Opinion: Letter to the Editor: Our Founders’ Wisdom

Our Democracy is being tested. Will we be strong enough to stand up to protect it? Our Founders advised us: At the close of the Constitutional Convention of 1787 a lady asked Benjamin Franklin, “Well, Doctor, what have we got—a Republic or a Monarchy?” Franklin responded, “A Republic, if you can keep it.”

George Washington, in his 1796 farewell address, warned us about the dangers of animosity between political parties, despotism and foreign influence. He said: “The alternate domination of one faction over another, sharpened by the spirit of revenge, natural to party dissension, which in different ages and countries has perpetrated the most horrid enormities, is itself a frightful despotism. But this leads at length to a more formal and permanent despotism. The disorders and miseries which result gradually incline the minds of men to seek security and repose in the absolute power of an individual; and sooner or later the chief of some prevailing faction, more able or more fortunate than his competitors, turns this disposition to the purposes of his own elevation, on the ruins of public liberty… It serves always to distract the public councils and enfeeble the public administration.

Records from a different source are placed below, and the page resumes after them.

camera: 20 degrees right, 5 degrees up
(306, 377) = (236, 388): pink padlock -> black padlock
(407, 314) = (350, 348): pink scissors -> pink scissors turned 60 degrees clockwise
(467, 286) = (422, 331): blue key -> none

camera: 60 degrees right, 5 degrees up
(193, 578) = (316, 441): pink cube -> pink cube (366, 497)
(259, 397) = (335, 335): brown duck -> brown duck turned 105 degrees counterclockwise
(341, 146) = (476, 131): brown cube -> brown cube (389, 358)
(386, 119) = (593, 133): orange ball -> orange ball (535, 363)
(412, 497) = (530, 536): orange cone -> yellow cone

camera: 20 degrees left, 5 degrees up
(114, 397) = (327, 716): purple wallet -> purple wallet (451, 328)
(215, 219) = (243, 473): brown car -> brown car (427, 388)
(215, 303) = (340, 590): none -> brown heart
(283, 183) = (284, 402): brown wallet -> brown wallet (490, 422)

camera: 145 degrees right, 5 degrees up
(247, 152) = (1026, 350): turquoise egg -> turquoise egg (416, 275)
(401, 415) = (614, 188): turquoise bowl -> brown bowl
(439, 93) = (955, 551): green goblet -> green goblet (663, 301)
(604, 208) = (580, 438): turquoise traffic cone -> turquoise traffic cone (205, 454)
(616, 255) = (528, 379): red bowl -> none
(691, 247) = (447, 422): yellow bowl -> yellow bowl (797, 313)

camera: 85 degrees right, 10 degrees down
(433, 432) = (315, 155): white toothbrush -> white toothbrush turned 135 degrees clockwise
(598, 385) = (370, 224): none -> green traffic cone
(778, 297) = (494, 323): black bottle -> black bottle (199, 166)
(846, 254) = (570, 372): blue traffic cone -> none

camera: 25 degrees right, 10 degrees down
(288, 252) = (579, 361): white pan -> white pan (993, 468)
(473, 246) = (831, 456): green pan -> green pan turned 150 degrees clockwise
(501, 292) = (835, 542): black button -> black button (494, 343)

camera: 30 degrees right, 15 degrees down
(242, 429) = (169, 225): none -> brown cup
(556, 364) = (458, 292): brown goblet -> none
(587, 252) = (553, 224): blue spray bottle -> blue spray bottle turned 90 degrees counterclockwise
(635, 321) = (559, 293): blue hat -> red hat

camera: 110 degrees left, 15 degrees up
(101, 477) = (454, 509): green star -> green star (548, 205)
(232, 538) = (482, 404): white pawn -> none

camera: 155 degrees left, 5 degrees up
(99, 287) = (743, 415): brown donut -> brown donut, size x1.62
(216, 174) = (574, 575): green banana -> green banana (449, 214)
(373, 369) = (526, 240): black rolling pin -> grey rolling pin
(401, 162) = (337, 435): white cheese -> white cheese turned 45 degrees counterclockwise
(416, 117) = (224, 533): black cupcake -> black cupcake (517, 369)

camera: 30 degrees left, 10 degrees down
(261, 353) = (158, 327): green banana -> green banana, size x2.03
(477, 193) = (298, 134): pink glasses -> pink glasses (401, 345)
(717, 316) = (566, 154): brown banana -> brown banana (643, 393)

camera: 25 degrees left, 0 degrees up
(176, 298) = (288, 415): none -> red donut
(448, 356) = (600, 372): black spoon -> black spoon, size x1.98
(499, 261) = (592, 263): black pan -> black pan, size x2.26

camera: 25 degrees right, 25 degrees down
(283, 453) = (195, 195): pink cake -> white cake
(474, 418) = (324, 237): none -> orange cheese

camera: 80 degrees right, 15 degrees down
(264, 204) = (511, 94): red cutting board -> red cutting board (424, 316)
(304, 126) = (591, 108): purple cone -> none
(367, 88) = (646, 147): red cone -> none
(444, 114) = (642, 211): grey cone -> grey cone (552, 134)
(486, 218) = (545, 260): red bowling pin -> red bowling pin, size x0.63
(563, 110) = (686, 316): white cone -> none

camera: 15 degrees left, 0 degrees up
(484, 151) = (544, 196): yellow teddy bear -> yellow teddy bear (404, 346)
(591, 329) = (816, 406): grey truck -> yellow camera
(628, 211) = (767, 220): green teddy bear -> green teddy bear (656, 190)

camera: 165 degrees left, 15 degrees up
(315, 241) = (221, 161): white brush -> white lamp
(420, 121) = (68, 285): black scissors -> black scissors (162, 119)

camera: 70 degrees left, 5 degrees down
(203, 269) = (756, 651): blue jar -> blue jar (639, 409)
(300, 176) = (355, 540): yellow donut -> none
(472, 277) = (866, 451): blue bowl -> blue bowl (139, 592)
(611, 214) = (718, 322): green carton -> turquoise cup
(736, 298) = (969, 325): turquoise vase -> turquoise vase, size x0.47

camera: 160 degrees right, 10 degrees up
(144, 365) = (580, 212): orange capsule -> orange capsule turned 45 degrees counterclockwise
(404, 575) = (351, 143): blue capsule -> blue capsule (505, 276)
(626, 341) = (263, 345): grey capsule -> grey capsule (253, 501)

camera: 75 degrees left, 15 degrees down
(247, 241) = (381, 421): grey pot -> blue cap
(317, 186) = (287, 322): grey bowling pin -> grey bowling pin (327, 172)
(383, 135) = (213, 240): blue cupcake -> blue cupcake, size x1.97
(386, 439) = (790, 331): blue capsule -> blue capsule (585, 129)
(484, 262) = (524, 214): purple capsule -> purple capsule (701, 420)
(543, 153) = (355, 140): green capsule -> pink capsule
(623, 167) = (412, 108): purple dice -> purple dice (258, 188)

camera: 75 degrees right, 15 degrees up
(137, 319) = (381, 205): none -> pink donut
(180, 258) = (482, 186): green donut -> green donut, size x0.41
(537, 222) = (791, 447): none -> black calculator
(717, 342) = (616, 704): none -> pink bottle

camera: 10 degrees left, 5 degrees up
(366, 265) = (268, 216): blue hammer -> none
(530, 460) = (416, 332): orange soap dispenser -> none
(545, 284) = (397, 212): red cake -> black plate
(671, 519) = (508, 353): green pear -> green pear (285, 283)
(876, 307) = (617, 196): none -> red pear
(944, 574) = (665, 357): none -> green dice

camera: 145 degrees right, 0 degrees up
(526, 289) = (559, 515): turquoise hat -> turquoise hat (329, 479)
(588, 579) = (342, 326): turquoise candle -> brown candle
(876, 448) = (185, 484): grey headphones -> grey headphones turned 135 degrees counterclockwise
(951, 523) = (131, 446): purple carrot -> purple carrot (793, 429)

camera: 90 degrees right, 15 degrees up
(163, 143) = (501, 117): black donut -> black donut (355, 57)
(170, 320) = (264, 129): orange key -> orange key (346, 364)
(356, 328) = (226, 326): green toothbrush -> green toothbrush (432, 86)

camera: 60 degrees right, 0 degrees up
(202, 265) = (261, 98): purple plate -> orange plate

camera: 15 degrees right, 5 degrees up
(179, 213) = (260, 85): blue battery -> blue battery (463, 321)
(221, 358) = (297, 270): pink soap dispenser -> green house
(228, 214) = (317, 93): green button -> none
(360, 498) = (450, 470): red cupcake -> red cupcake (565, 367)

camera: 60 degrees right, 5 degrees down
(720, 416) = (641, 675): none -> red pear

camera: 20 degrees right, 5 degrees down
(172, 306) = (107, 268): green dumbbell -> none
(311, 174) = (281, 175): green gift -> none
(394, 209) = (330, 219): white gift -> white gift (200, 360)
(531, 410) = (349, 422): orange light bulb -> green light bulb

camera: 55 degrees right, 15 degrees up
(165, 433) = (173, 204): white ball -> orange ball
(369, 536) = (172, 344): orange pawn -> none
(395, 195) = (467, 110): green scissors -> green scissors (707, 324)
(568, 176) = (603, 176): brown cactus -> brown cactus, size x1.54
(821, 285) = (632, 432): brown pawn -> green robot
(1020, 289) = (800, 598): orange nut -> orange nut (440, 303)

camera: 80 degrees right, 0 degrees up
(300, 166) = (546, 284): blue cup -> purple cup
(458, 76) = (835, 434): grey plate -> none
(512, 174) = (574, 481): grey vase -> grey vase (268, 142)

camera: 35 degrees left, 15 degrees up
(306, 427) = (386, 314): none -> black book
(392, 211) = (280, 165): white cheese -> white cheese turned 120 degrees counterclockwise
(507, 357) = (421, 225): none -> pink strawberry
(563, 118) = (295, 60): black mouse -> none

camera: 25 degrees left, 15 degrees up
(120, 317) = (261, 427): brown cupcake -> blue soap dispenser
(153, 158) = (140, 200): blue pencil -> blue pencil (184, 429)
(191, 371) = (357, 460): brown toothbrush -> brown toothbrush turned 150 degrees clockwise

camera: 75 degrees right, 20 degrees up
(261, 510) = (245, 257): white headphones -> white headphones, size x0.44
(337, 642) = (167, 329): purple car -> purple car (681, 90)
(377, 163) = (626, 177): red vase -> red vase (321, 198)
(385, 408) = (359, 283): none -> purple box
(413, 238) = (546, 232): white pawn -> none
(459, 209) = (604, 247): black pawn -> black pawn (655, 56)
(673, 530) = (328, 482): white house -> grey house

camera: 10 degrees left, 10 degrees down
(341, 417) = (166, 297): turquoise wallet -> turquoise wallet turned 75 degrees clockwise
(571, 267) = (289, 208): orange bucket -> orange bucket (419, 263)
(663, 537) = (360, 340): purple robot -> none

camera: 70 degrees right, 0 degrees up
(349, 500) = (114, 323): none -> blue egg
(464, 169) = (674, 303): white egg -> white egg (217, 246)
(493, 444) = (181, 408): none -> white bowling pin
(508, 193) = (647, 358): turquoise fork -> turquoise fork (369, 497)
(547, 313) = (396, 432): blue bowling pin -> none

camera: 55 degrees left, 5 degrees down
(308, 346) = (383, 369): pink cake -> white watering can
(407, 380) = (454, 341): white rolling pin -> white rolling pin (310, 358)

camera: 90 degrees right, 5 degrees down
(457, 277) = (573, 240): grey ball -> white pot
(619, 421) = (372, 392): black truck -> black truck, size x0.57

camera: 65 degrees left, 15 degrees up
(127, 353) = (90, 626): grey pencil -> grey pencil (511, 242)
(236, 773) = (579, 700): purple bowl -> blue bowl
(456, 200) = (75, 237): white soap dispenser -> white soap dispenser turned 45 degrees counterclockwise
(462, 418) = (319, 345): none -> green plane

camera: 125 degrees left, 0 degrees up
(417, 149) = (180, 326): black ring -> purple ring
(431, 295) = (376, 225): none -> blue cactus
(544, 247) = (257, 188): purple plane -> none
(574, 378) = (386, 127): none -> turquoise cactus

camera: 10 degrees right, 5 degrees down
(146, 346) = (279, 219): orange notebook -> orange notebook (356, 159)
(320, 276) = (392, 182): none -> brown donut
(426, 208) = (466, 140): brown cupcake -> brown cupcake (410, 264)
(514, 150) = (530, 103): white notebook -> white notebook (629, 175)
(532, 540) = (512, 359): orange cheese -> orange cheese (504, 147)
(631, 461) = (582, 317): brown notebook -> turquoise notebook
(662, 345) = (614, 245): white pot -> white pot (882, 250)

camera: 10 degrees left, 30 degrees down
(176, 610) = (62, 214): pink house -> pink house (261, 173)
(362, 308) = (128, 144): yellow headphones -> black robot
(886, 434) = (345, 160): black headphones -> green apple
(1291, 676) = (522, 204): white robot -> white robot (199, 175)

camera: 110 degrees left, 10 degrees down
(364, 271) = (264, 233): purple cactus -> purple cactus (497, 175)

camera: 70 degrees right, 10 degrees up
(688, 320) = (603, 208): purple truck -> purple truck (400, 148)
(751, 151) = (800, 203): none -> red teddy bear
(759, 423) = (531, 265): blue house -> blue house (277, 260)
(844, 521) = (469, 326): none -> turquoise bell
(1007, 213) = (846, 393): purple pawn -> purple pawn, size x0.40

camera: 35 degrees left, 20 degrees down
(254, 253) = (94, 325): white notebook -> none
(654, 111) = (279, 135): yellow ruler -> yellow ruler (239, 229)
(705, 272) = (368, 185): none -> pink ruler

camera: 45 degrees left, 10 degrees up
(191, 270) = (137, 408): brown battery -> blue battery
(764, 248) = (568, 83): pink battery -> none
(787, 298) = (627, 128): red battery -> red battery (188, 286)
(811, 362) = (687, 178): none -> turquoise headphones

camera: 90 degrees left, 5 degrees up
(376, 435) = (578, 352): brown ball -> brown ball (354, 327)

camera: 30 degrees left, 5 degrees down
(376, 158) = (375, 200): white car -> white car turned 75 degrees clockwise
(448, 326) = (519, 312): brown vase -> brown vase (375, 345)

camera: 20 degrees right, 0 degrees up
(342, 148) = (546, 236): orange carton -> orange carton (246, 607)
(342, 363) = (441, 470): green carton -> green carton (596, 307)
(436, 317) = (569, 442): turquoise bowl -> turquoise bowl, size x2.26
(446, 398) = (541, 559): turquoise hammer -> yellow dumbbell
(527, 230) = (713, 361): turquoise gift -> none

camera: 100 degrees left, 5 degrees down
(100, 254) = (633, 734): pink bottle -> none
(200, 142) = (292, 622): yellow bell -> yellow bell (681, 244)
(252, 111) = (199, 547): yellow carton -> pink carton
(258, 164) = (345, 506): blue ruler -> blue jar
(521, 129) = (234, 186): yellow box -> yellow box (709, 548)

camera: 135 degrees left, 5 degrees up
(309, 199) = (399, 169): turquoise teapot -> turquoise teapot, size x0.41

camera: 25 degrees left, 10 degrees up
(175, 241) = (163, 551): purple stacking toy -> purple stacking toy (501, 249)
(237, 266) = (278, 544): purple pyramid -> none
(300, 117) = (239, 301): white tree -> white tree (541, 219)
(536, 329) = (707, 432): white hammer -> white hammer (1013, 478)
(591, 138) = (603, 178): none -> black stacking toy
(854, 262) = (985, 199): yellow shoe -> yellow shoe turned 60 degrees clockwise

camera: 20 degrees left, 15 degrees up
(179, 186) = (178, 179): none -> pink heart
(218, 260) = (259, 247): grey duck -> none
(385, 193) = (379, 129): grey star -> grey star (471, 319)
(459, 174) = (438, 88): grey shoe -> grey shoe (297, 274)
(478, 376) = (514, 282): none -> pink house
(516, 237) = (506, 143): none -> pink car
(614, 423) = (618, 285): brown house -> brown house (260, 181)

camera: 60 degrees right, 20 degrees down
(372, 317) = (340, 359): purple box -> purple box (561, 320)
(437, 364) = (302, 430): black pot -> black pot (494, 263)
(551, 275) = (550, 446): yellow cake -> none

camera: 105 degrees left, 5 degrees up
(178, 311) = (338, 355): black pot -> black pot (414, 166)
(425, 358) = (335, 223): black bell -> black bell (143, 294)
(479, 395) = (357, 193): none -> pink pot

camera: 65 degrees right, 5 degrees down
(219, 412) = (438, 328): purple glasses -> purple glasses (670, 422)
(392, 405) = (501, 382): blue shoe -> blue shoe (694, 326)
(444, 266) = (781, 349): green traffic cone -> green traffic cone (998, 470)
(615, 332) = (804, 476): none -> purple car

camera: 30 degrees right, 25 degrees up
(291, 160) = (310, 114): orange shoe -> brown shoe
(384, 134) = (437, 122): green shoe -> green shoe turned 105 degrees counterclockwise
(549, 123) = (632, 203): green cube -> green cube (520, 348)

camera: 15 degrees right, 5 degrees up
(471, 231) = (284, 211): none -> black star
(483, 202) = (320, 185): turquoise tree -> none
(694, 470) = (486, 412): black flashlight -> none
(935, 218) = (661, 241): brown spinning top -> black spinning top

It agitates the community with ill-founded jealousies and false alarms, kindles the animosity of one part against another, [and] foments occasionally riot and insurrection. It opens the door to foreign influence and corruption, which finds a facilitated access to the government itself through the channels of party passions.”

In 1838 Abraham Lincoln counseled us that America will never be destroyed from the outside but if we lose our freedoms it will be because we destroyed ourselves. He said, "If destruction be our lot, we must ourselves be its author and finisher. As a nation of freemen, we must live through all time or die by suicide."